Whitelisting Getting Ready for the Big Leagues

By looking at how early implementers are going about it, we can see some of the challenges in implementing what some feel is the future of PC security.

I've been bombarded with pitches and inquiries about whitelisting ever since I discussed the issue with Microsoft's Mark Russinovich.

Russinovich, you will remember, thinks that current approaches to security are unsustainable and that the way out, the paradigm shift that takes the advantage back to IT from malicious actors, is whitelisting. I was sympathetic, but saw too many impediments to adoption and noted that the path to adoption was far more visible for enterprises, or for managed networks in general, than for consumers.

After talking to some readers and some vendors, I'm a little more hopeful about it, at least for enterprises. Nevertheless, there are some difficult challenges for anyone implementing a whitelisting system. There aren't many companies writing software to allow enterprises to do this. eWEEK's Cameron Sturdevant recently reviewed Bit9's Parity 4.1 and thought highly of it. He also mentions CA's Host-Based Intrusion Prevention System and Lumension's Sanctuary Application Control. I spoke to CoreTrace about its Bouncer product and whitelisting in general.

My first impression when I think of how to implement whitelist systems is to take a known-clean system that IT just built from image and scan it. Whitelist everything from this system. That is your baseline. Image it and build new systems off of that.

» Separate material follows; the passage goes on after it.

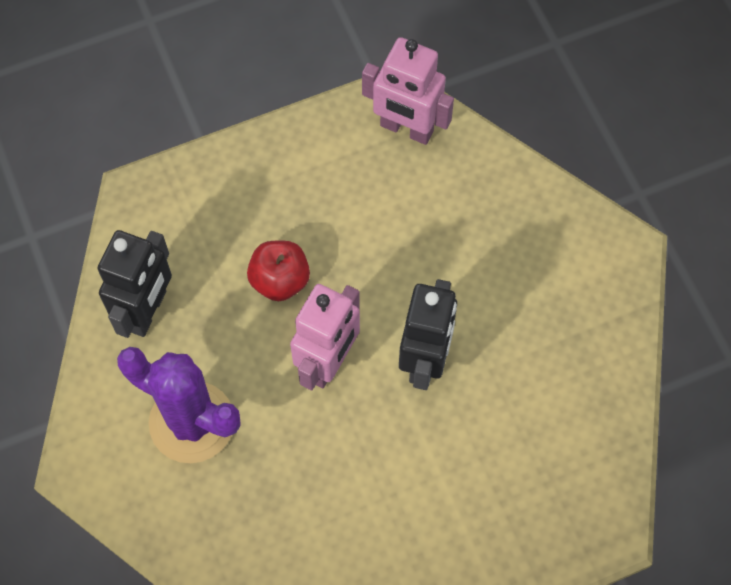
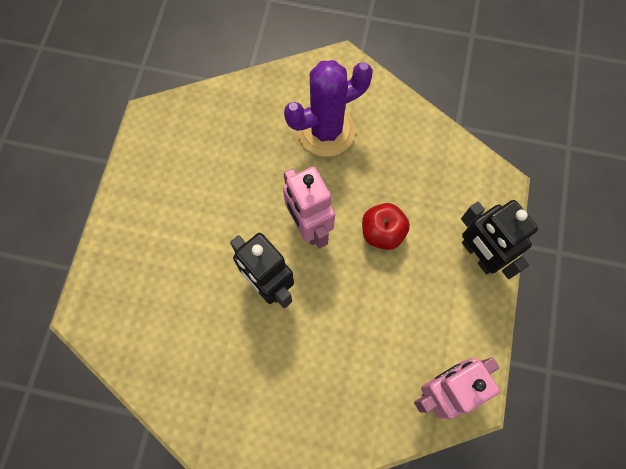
camera: 125 degrees right, 5 degrees up
(147, 311) = (413, 147): black robot -> black robot (478, 255)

I immediately see the problems in my notion, just as the vendors have. A large organization will have many such baselines in the form of different PC models. Even where the systems appear to be identical, two PCs from the same vendor may have small differences in chips and other devices, causing differences in the drivers used on the system, necessitating the creation of yet another baseline. It appears that vendors have chosen to take the alternative approach.

The alternative is to scan each and every system and identify all the programs on them. This could be done to existing in-the-field systems, but that's a bad idea for reasons I'll get to. More likely, IT will install the whitelisting agent and scan the system after all the other officially cool software has been installed.

According to our review, the Bit9 scan lets you go through everything it finds on the system. They have a huge database of checksums of the files they find so they will identify most everything and let you approve the rest manually. CoreTrace takes a different approach. They whitelist everything on the new PC. In both cases, what happens to new software on the system depends on policy, although the general idea is that new software will be blocked.